El mundo del fútbol está de luto. El delantero portugués Diogo Jota, estrella del Liverpool FC y la selección nacional de Portugal, falleció en la madrugada del miércoles junto a su hermano André Silva en un trágico accidente automovilístico ocurrido en la provincia española de Zamora. Tenía apenas 28 años.
Un viaje que terminó en tragedia
Según los primeros reportes de la Guardia Civil, el accidente se produjo alrededor de las 00:30 horas en la autovía A‑52, a la altura del municipio de Cernadilla, cuando el vehículo en el que viajaban —un Lamborghini Urus, salió de la vía, colisionó contra un terraplén y posteriormente se incendió. Las autoridades atribuyen el accidente a un posible reventón de neumático.
Los dos hermanos se dirigían al puerto de Santander para abordar un ferry, evitando volar por recomendación médica tras una reciente cirugía pulmonar a la que Diogo se había sometido. Ambos cuerpos fueron encontrados calcinados, y su identidad fue confirmada por pruebas de ADN.
Un legado que trasciende el campo
Nacido en Oporto el 4 de diciembre de 1996, Diogo Jota se formó en el Paços de Ferreira, pasó por el Atlético de Madrid, el Porto y brilló con el Wolverhampton Wanderers, antes de llegar al Liverpool FC en 2020. Con los “Reds”, conquistó la Premier League 2024‑25 y se convirtió en una de las figuras más queridas por la afición.
A nivel internacional, disputó 49 partidos con la selección portuguesa y anotó 14 goles, incluyendo actuaciones memorables en la Nations League, título que Portugal alzó en 2019 y nuevamente este 2025.
Hace apenas once días, el 22 de junio, Jota había celebrado su boda con Rute Cardoso, madre de sus tres hijos.
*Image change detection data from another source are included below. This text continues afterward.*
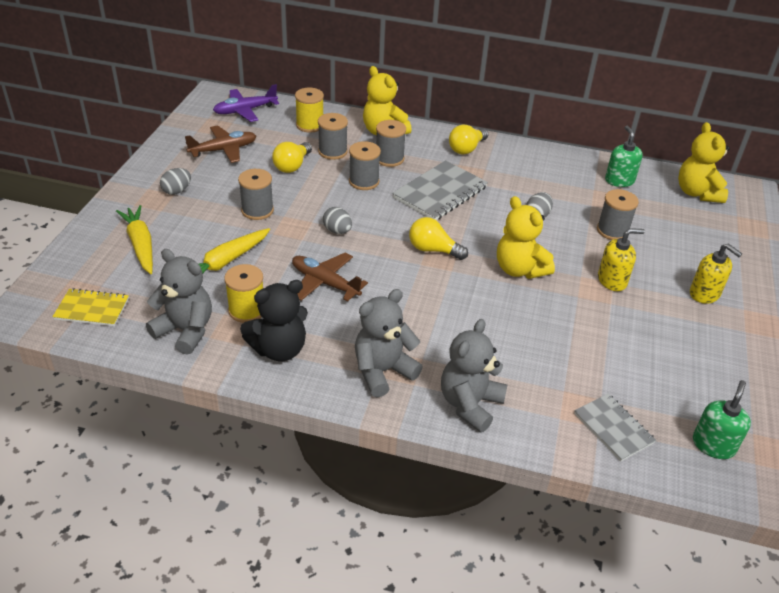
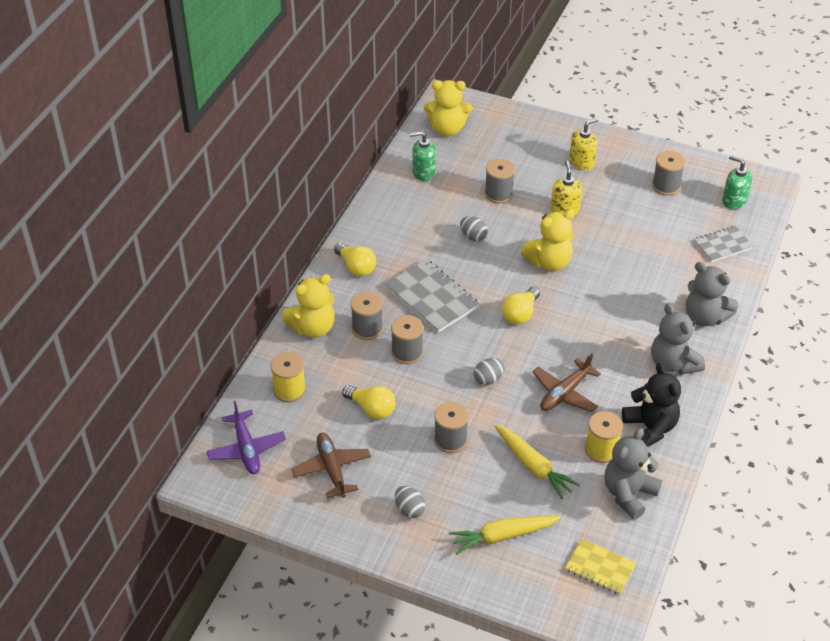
camera: 80 degrees left, 5 degrees up
(92, 309) = (600, 568): yellow notebook -> yellow notebook turned 75 degrees counterclockwise
(332, 151) = (347, 373): grey spool -> grey spool (666, 186)

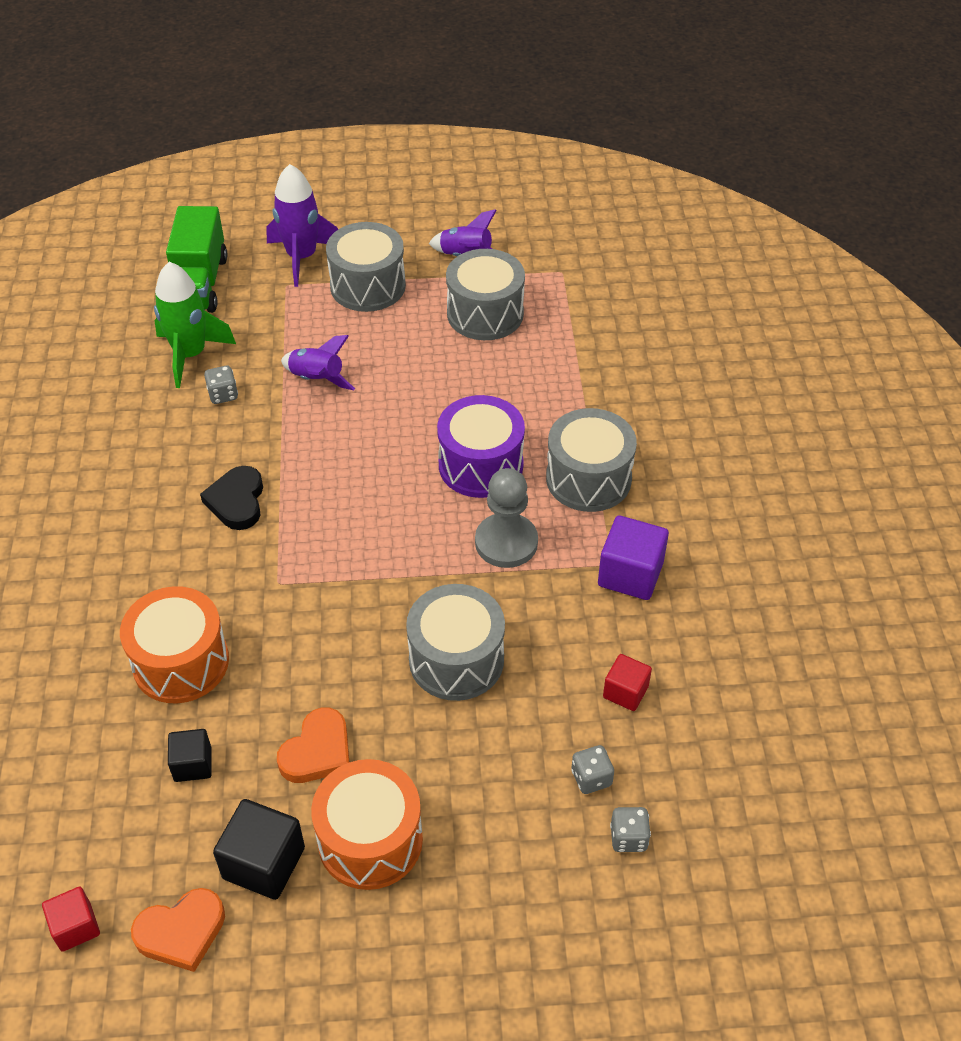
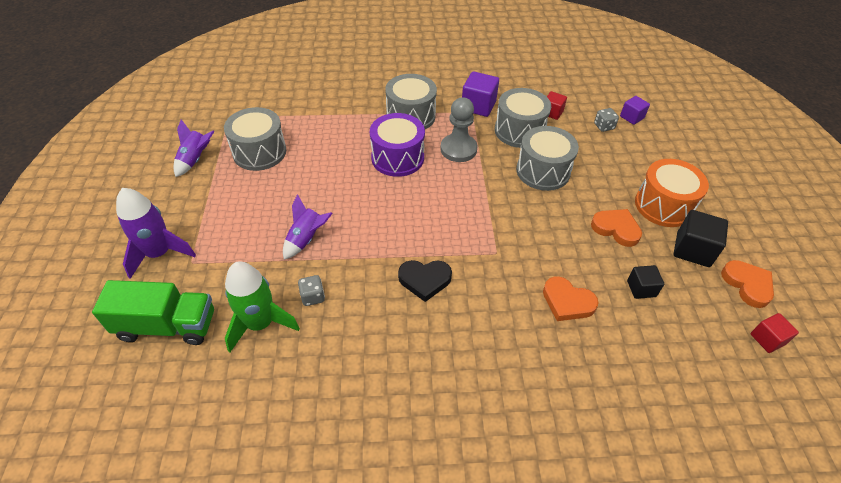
camera: 90 degrees left, 0 degrees up
(181, 662) = (567, 302): orange drum -> orange heart
(368, 286) = (210, 212): grey drum -> grey drum (519, 131)
(628, 838) = (631, 117): grey dice -> purple cube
El matrimonio, lleno de emotividad y rodeado de amigos y colegas del fútbol, fue ampliamente difundido por medios portugueses. Nadie imaginaba que la felicidad se transformaría en dolor tan pronto.
Reacciones de todo el mundo
La noticia provocó una ola de conmoción y tristeza en todos los rincones del planeta. El Liverpool FC expresó estar “devastado” por la pérdida de un jugador “brillante dentro y fuera del campo”. El entrenador Jürgen Klopp y varias figuras del fútbol mundial —entre ellos Cristiano Ronaldo, Virgil van Dijk, y clubes como el Atlético de Madrid y el Wolverhampton— manifestaron su dolor en redes sociales.
En el estadio Anfield, decenas de aficionados se congregaron para rendir homenaje con flores, velas, camisetas y mensajes de despedida. El dorsal 20, que portaba Jota, se convirtió en símbolo de unidad y duelo.
Minutos de silencio y homenajes
La UEFA, la Federación Portuguesa de Fútbol y múltiples ligas europeas han decretado minutos de silencio antes de cada partido del fin de semana, mientras clubes y selecciones lucirán brazaletes negros en memoria del jugador.
Incluso el Parlamento portugués guardó un minuto de silencio, reconociendo a Diogo Jota como “un embajador del talento, la humildad y el esfuerzo”.
Más que un jugador
Diogo Jota era conocido por su estilo aguerrido, su inteligencia táctica y su capacidad para aparecer en los momentos clave. Pero más allá del césped, era un hombre discreto, dedicado a su familia y admirado por su sencillez.
Su muerte deja un vacío enorme no solo en el fútbol portugués, sino en millones de seguidores que lo vieron crecer, brillar y con apenas 28 años, partir demasiado pronto.